S.S.: Avevo in mente il suono del progetto, così ho cercato di allestire la miglior formazione che potesse avvicinarsi a quell'idea. E l'accoppiata tra Enrico Terragnoli e Dario Volpi si è rivelata particolarmente felice, perché nonostante siano molto diversi tra di loro si fondono in maniera perfettamente funzionale alla musica. Psychocandy non si può etichettare come disco di jazz, ma è proprio quello che avevo in mente e lo trovo molto divertente e stimolante.

AAJ: La scena veronese è da qualche anno particolarmente vivace e intraprendente, e catalizzatore di questi fermenti è il collettivo/etichetta El Gallo Rojo, realtà ormai dalla grande visibilità che si contraddistingue per l'alta qualità delle sue proposte e della quale sei tra i fondatori...

S.S.: E' meglio sfatare una presunta idea di rinascita veronese del jazz!
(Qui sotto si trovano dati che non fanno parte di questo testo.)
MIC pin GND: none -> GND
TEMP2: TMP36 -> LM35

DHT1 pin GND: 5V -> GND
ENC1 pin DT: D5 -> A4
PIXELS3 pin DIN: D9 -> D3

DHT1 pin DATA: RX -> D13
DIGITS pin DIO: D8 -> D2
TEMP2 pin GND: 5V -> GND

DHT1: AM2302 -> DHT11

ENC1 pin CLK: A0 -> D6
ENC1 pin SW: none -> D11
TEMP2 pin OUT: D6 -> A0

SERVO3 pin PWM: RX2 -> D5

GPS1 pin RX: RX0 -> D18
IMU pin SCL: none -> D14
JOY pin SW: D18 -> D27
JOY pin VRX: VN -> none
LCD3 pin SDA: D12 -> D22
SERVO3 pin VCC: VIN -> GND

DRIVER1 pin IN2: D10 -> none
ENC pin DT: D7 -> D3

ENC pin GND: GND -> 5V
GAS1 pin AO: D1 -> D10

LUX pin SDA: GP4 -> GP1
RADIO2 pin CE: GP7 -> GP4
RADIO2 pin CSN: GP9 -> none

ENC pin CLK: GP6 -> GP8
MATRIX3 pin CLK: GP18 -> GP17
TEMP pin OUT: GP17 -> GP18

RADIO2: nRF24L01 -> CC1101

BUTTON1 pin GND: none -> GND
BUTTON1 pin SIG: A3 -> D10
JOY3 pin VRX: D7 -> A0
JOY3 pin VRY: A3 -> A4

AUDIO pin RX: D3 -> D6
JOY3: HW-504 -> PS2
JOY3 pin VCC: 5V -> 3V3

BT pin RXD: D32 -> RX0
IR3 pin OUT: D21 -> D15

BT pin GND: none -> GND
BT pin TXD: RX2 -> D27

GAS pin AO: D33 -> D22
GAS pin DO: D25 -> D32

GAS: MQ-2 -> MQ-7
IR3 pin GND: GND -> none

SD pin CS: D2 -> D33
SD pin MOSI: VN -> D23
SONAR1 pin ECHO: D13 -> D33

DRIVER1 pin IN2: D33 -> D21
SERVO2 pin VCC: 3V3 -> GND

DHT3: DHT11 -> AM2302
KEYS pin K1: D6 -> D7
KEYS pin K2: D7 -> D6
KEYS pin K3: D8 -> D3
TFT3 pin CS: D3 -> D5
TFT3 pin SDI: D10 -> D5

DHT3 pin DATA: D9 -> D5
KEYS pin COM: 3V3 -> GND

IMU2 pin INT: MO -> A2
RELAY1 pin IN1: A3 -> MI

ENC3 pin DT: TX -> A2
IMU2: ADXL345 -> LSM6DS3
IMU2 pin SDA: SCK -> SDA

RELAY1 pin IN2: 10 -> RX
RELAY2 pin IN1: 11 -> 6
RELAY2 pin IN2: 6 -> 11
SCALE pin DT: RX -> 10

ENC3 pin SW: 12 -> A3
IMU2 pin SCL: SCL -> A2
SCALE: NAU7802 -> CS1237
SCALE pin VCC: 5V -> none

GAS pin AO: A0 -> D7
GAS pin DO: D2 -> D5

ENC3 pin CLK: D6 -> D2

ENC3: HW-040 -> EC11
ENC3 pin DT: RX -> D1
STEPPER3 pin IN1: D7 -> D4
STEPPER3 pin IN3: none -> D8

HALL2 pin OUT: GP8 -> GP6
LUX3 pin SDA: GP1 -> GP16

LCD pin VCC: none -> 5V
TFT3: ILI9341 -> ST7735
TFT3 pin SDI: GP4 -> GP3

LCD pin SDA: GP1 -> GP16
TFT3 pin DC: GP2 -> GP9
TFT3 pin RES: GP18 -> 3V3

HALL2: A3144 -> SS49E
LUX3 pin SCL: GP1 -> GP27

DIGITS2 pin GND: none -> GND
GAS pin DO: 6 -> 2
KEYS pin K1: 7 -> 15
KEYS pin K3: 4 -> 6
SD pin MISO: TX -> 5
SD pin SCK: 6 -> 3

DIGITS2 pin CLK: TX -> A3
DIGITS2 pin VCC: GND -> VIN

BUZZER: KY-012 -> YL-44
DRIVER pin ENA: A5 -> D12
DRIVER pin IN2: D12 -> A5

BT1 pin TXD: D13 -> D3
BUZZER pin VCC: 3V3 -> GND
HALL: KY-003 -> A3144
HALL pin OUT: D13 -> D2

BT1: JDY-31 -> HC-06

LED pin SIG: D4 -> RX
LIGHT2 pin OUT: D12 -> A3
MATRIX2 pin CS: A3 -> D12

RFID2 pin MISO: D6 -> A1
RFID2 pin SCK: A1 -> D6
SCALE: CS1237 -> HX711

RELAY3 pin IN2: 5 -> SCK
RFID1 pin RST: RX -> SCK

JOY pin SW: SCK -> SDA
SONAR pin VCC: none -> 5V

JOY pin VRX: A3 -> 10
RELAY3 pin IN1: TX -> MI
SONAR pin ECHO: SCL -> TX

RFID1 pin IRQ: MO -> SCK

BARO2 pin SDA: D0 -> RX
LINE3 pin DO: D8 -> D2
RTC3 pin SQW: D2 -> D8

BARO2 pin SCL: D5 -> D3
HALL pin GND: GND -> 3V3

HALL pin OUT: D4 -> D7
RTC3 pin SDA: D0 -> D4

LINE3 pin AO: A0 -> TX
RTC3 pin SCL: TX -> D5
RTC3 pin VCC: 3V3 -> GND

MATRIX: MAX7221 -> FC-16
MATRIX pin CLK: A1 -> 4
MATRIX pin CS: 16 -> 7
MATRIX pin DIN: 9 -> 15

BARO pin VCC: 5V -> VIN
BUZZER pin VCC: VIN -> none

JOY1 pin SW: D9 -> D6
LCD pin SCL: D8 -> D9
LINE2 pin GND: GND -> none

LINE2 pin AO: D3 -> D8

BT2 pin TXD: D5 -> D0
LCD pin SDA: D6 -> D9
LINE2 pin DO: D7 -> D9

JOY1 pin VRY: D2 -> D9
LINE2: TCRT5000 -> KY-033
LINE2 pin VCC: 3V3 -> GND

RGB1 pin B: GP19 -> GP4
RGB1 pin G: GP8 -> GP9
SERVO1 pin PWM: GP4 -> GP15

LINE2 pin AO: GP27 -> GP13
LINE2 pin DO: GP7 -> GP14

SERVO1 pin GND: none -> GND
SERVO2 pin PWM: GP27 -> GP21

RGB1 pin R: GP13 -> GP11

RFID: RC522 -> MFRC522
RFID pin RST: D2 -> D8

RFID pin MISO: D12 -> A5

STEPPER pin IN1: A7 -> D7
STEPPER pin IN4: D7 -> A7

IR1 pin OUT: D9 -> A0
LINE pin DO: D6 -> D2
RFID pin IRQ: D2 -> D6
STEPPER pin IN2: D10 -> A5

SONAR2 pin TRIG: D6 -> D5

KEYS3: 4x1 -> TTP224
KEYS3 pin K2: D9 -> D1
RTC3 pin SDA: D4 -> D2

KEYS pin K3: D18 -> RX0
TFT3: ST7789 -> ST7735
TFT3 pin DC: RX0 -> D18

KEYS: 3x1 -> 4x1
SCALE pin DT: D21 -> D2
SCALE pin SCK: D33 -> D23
Anzi da quando circa dieci anni fa mi sono trasferito, questa città si è gradualmente assopita, molti teatri rimangono inutilizzati e diversi club hanno chiuso i battenti. Verona è come una bella signora di mezza età che però dorme. Tanto è vero che diversi musicisti se ne sono andati (Francesco Bearzatti, Renato Chicco, Paolo Birro, Zeno De Rossi per citarne alcuni). El Gallo Rojo è una realtà che prescinde la connotazione geografica del nord-est, per carità. Semplicemente un gruppo di musicisti tra loro affini ha deciso di organizzarsi in una struttura che permettesse loro di veicolare la propria musica al meglio possibile, e ciò è accaduto in questa particolare zona del territorio italiano.

AAJ: Come membro del collettivo El Gallo Rojo, realtà in prima linea su questo problema, quali pensi possano essere le strategie da attuare per potere sopravvivere in un mercato in continua e velocissima evoluzione?

S.S.: E' molto difficile a dirsi. E' un problema che emerge anche nelle nostre discussioni interne. Personalmente, e forse utopisticamente, penso che sia una questione da risolvere solo dal punto di vista musicale. L'unica arma che noi musicisti possiamo utilizzare è la qualità e la sincerità d'intenti del nostro lavoro.

AAJ: Cosa stai ascoltando in questo periodo?

S.S.: Un po' di tutto, random, come sempre. Cito un nome perché è l'ultimo ascolto fatto: il chitarrista danese Jakob Bro, molto interessante, dalla vena melodica vicina a quello che sto cercando in questo periodo. Ma ascolto molto la radio in auto, quando viaggio, forse mosso dal gusto dell'orrido anche se ogni tanto ci si imbatte in qualche sorpresa interessante.

AAJ: A proposito di ascolti, che atteggiamento hai nei confronti dei tuoi colleghi? Vai a sentire i loro concerti?

S.S.: Appena posso, assolutamente sì. E devo riconoscere che molte delle cose più interessanti che ho sentito di recente non arrivavano da gruppi o nomi stranieri altisonanti ma piuttosto da amici e colleghi, o comunque musicisti che mettono in campo grinta, cuore, originalità, voglia di rischiare.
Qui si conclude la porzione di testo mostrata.